At a conference of 1000 cosmologists, the participants would presumably all take their seats immediately, because, by the Cosmological Principle, every participant would assume the world looks the same to everyone, and since everyone he sees has a gray card, he assumes the same is true for what everyone else sees. On the other hand, a conference of 1000 probability theorists would present special problems, because each Bayesian might infer that the probability of being the only white card (assuming he is not a special person) is extremely low, so he might sit immediately, whereas the frequentists might dispute the validity of this reasoning in a unique situation, and refuse to ever take their seats. 

More seriously, it’s interesting to consider the discrete nature of the decision process in the original example. Each logician was required to make a determination once per minute about whether he knows, based on the information available up to that time, if he has a gray card. With N participants this means that all the participants would sit down N minutes after the announcement is made. But if we had specified that each logician is required to make a determination once per nanosecond, then all would sit down after only N nanoseconds. This is not realistic, because human brains cannot think – or sit – so quickly. Still, we could change to a scenario involving highspeed computers, and instead of sitting down, the computers simply broadcast a signal when they have determined the “color of their card”. This would make possible a very highspeed version of this game, but there would still be limits. 

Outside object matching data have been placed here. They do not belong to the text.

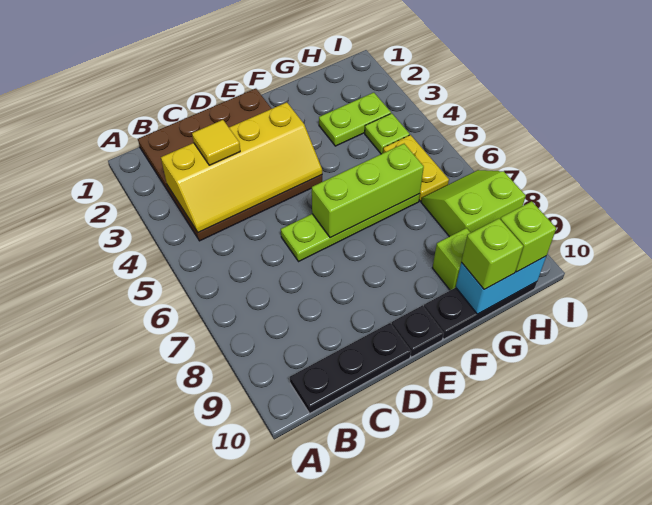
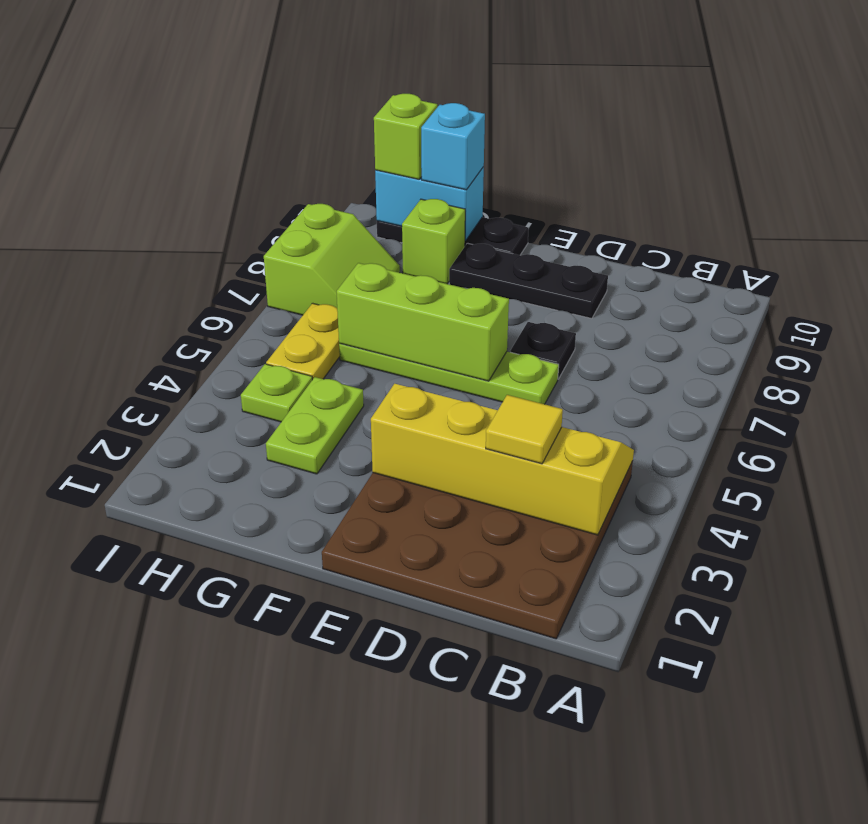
black plate B10:D10 level 1 -> black plate D9:F9 level 1
black plate E10 level 1 -> black plate D7 level 1
lime plate G3:H3 level 1 -> lime plate G3:G4 level 1
lime brick G10 level 3 -> cyan brick G10 level 3
lime slope H7:I8 level 1 top 8 -> lime slope H7:I8 level 1 top I

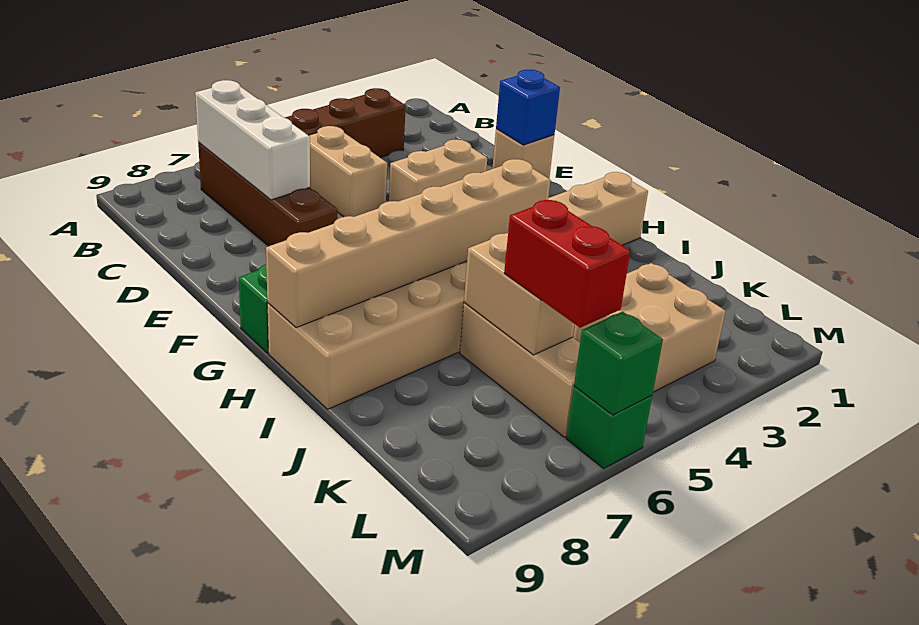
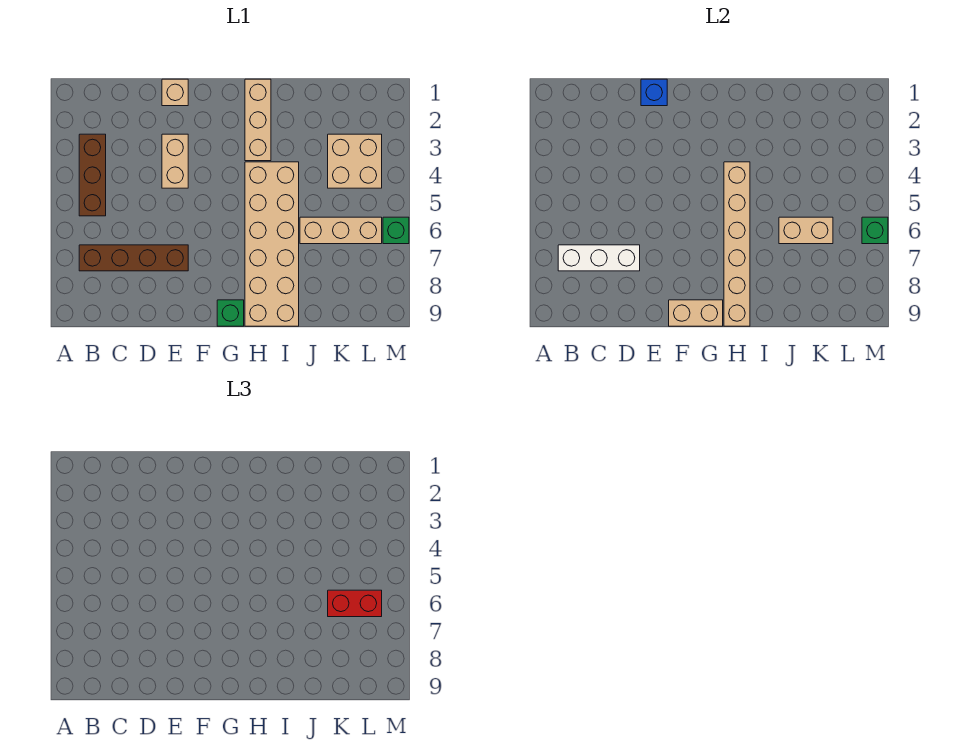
tan brick C5:D5 level 1 -> tan brick F9:G9 level 2

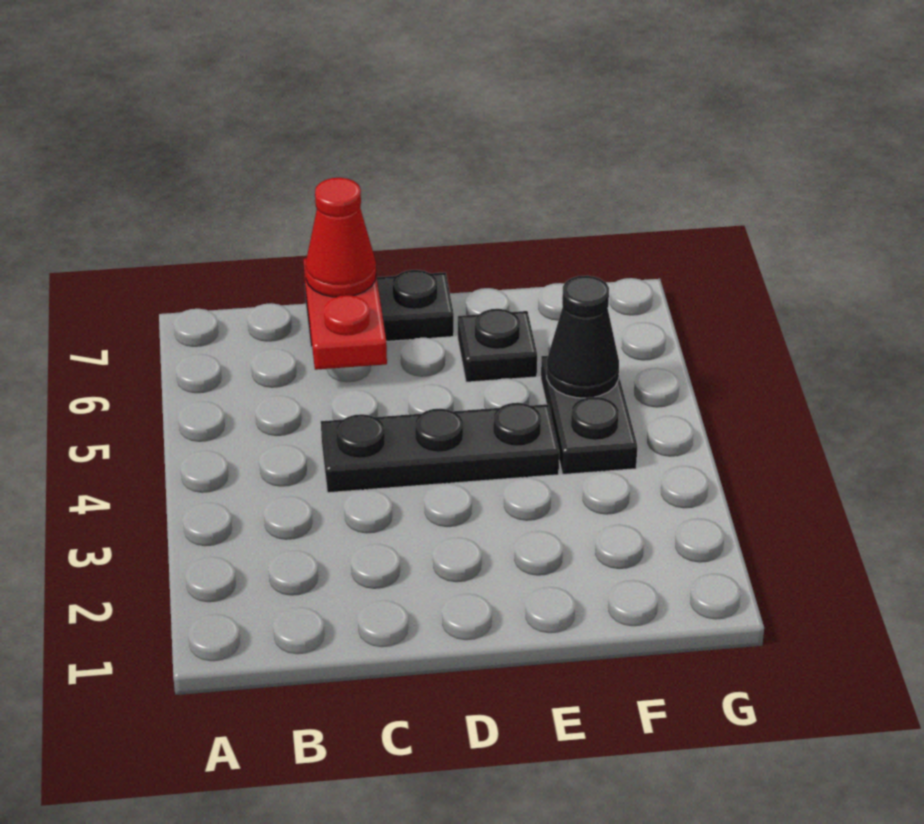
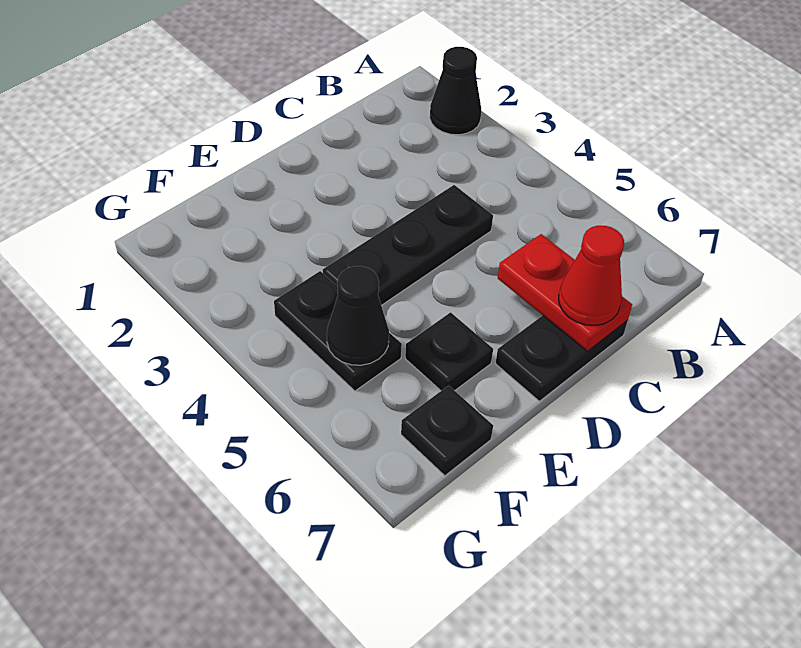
none -> black cone A2 level 1
none -> black plate F7 level 1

If, in the original logician’s conference, we had eliminated the clock and the discrete time intervals, and simply instructed the participants to sit if and when they can conclude that their card must be gray. This is problematic, because even if we assume each logician’s logic is perfect, we don’t know how quickly each one will carry out and update his assessment as time goes by and no one sits down. Each participant also knows that the other participants don’t know how much time the other participants are taking, so this seems to create a perpetual delay. Each participant needs to wait the longest possible time to give the slowest of the other participants time to respond, and none of them can be sure that they themselves are the slowest, so they must always wait for someone else to sit, and hence none of them will ever sit. 

There are some interesting parallels between these hierarchical logical models and the traditional formalism of quantum mechanics. We might compare the initial models of each participant with the wave function of observers in quantum mechanics. We may have a hierarchy of observers, such as a scientist inside the sealed capsule with Schrodinger’s cat, and another scientists outside the capsule in the laboratory, and another scientists outside the laboratory, and so on. When discrete observations are made, it seems as if the wave function collapses onto an eigen vector. One of the puzzling aspects of thought experiments like Schrodinger’s cat is that they seem to imply a multiplicity of realities at lower levels, somewhat similar to the multiplicity of logical models of the participants in our conference. The collapse of all the hypothetical models is triggered by the introduction of just a single bit of “common knowledge”, namely, the fact that at least one card is gray, that extends over all the levels. In the absence of that bit of common knowledge, no participant that can be seen by everyone. Given N participants, there are 2^{N} subsets (including the empty set), and the larger the subset, the fewer people can be seen by every member of the subset.